The bipartisan legislation, HB 1805, was sponsored by Rep. Stephanie Klick, R-Fort Worth, who also chairs the House Public Health Committee. Since the state created the “Compassionate Use” law in 2015, it has expanded the type of conditions in which Texas patients can qualify for legal marijuana usage under the program.
Klick’s bill adds patients who suffer from chronic pain that would normally warrant an opioid prescription to be eligible for a 10-milligram dosage of cannabis, per their doctor. Texans who suffer from post-traumatic stress disorder (PTSD), autism, ALS, cancer and epilepsy already qualify under the program.
Her bill passed 127-19 on Wednesday and will now head to the Senate. Despite some lawmakers voting against it, there was no debate on the House floor over the bill.
According to data from the Department of Public Safety — which oversees the online registry of qualified physicians who can prescribe medical cannabis — there are more the 50,000 Texas currently utilizing the program as of March 2023. For all of those patients, there are 707 physicians who are legally allowed to give prescriptions.

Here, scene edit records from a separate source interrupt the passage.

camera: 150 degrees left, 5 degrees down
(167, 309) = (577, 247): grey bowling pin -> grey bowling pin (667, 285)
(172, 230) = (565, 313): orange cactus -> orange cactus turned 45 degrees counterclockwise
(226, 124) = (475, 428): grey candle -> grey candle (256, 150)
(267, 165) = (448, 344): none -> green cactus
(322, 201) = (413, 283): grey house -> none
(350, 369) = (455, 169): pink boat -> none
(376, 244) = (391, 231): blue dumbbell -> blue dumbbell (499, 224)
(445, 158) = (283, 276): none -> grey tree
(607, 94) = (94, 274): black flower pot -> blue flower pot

Klick’s bill would also change the definition of “low-THC cannabis” to 10 milligrams. Cannabis products are currently limited to 1% THC by weight. THC is the psychoactive component of cannabis which produces the “high” associated with using marijuana. But patients who suffer from anxiety, PTSD, or chronic pain have reported the usage of cannabis helps alleviate their symptoms.

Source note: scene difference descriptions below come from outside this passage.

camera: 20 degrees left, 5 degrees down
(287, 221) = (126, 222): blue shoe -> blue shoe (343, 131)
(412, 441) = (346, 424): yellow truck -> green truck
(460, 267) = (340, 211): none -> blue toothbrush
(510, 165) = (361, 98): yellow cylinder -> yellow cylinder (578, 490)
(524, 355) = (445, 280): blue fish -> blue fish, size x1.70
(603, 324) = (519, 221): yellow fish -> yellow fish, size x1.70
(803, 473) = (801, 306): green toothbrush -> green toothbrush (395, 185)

During a March committee hearing on the bill, Texas veterans like Ramona Harding told lawmakers how her usage of cannabis under the program had helped her in recovering from military trauma.
“It doesn’t make me high,” Harding, a Navy veteran said. “It just helps the pain subside so I can function.”
Texans like Elizabeth Miller may also be able to qualify soon if Klick’s bill passes in the Senate and is ultimately signed by the Governor. Miller, a Bedford resident, told the House Public Health Committee she has Ehlers-Danlos syndrome, a joint disease, and wants alternative treatment options.
“We need a medical cannabis program that is accessible to all Texans, regardless of their income or disability,” she said.
If passed into law, the act would take effect on Sept. 1.